Ospite la modella
Bianca Balti, una delle top model italiane più richieste dai brand internazionali e simbolo di forza e resilienza, è protagonista della seconda puntata di Mamma Dilettante 5, il podcast e vodcast di Diletta Leotta prodotto da Dopcast. Il programma è disponibile ogni martedì su YouTube e sulle principali piattaforme di streaming.
Victoria’s Secret: “Non mi hanno considerata”
Bianca Balti: Leggo un’altra domanda: “Non vieni più chiamata da Victoria’s Secret perché al tuo posto c’è Victoria Cerretti. Come la prendi?”
Beh, innanzitutto lei è più giovane, quindi ben venga. Io ho sfilato per loro a vent’anni e poi non l’ho più fatto. Proprio lo scorso anno, considerando che oggi la moda punta molto sull’inclusività e che la sfilata di Victoria’s Secret si teneva a ottobre, il mese della prevenzione del tumore al seno, ho pensato: “A questa età, cosa ho da perdere? Scrivo a Victoria’s Secret!”

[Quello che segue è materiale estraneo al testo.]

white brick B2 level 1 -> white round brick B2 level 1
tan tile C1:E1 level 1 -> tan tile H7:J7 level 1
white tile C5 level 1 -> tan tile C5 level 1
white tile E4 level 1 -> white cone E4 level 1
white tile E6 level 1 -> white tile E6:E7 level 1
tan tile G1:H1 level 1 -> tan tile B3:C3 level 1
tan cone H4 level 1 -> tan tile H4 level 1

Così ho scritto personalmente, e i miei manager hanno inviato una lettera con le motivazioni per cui avrei dovuto essere scelta. La lettera sottolineava che molte donne affrontano il tumore al seno o altre forme di malattia e che sarebbe stato bello mandare un messaggio positivo, mostrando anche chi ha cicatrici come me. Purtroppo, il messaggio non è stato recepito…

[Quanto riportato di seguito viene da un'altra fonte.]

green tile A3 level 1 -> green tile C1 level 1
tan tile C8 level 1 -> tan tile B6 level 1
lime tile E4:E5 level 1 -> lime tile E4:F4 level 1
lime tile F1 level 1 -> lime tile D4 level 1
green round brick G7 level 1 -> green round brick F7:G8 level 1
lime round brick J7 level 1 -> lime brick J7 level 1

La paura di morire e il desiderio di proteggere le figlie
Diletta Leotta: Quindi la paura di morire ti ha fatto capire l’importanza di certe responsabilità?
Bianca Balti: Sì. Ho capito che sistemare le cose dal punto di vista finanziario per le mie bambine mi darebbe più tranquillità, nel caso di una recidiva o di qualsiasi imprevisto. La mia paura di morire riguarda solo loro: pensarle tristi perché la mamma non ci fosse più mi commuove e mi fa venire le lacrime agli occhi.
La vergogna di dire “faccio la modella”
Bianca Balti: Per me è sempre stato quasi imbarazzante dire che facevo la modella.
Diletta Leotta: Perché?
Bianca Balti: Quando ero piccola si sentiva spesso: “Da grande voglio fare la modella”. Non so se fosse un riferimento alle pubblicità o altro… e quella frase suonava un po’ da “stupidina”. Quindi, quando qualcuno mi chiedeva “Che lavoro fai?” e io rispondevo “Faccio la modella”, mi sembrava quasi di ammettere di non avere meriti reali, come se fosse un lavoro da poco.